Он, затепливши свечку, сидел на постели в подвальной каморке кирпичного дома, 12 (второй Гнилозубов), – калачиком ножки и голову свесивши промежду рук; его тень на стене закачалась горбом и ушами; докучливо мысли грызню поднимали в виске, точно мыши в буфете:
– Ни эдак, ни так: ни туды, ни сюды. Обмозговывал: не выходило:
– Ни – вон, ни – в избу…
Не смущался он тем, что гроза помешала сказать, как, спасая, – спасаешься; все разъяснится; он думал о старом профессоре, слушавшем речи «спасателей» вместе с седым прощелыгою странного вида; он видел – со всеми спасаясь от ливня: профессор в квартиру свою старца ввел – с ним замкнуться; ненастоящее что-то подметил во всем том случае портной; вспомнив все, что ему рассказал Кавалькас – о Мандро и о том, как поставлен он был в телепухинский дом надзирать за квартирой профессора, – вспомнив все то, взволновался.
Раздумывал, кем бы мог быть этот нищий, который ему не понравился; эдак и так он раскидывал: не выходило: по виду, как есть человек человеком, а все ж – никакого в нем облика не было: и выходило, что – не человек:
– Ни умом не пронижешь, ни пальцем его не протычешь!
Чутью своему доверял Вишняков; и о людях имел мысли ясные он; а тут – нате: на думах он стал: как на вилах.
И вдруг, соскочивши с постели, – натягивать брюки.
– Да, мир – в суетах; человек – во грехах.
Кое-как нахлобучив картуз и на горб натащивши пальтишко, горбом завилял – в переулок пустой; еще дождик подкрапывал; и фонаречки мигали о том, что от них не светло и прискорбно; прошелся и раз, и другой под квартирой профессора; дверь – заперта; за окошком, глядящим и проулок, под спущенною шторою – свет; в подворотне – мот дворника; стал под окошками, кряхтя: подтянулся и глазом своим приложился, стараясь в прощелочек сбоку между подоконником и недоспущенной шторой увидеть, что есть.

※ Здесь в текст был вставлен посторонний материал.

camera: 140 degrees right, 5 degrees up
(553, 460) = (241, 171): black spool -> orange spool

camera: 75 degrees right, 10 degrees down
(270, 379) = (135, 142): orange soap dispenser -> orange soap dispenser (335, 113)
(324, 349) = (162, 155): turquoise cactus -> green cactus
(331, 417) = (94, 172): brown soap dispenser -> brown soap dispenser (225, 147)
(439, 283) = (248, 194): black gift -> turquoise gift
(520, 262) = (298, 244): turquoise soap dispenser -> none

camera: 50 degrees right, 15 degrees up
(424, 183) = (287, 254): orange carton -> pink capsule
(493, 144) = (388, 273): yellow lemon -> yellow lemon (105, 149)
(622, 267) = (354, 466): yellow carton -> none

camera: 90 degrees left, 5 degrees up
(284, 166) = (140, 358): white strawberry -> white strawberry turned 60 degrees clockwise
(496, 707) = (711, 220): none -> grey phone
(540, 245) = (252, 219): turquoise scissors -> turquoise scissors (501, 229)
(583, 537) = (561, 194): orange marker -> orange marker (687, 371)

Под окном – в землю врос; и справа ничего не увидел; потом он увидел: бумаг разворохи; расслышалось сквозь вентилятор (без действия был он): стояли немолчные, тихие стуки: и брыки, и фыки.
Сотрясся составом.
Ему показалось, что видит он дичь: точно баба набредила; кто-то, по росту – профессор, по виду ж – растерзанный, дико косматый, ногами обоими сразу в халате подпрыгивал, странно мотая космою; он руки держал за спиною, локтями себе помогая, как будто плясал трепака; рот ужасно оскаленный, будто у пса, кусал тряпку; зубищами в тряпку вцепился, и с нею выпрыгивал он – ерзачком, ерзачком; и пырял головою в пространство, как вепрь беловежский; пространство прощелочка не позволяло увидеть всей комнаты (виделся только бумаг разворот), а престранная пляска препятствовала разгляденью лица, рук и ног; только прядали – полы халата серявого; желтые кисти халата взлетали превыше вцепившейся в тряпку главы.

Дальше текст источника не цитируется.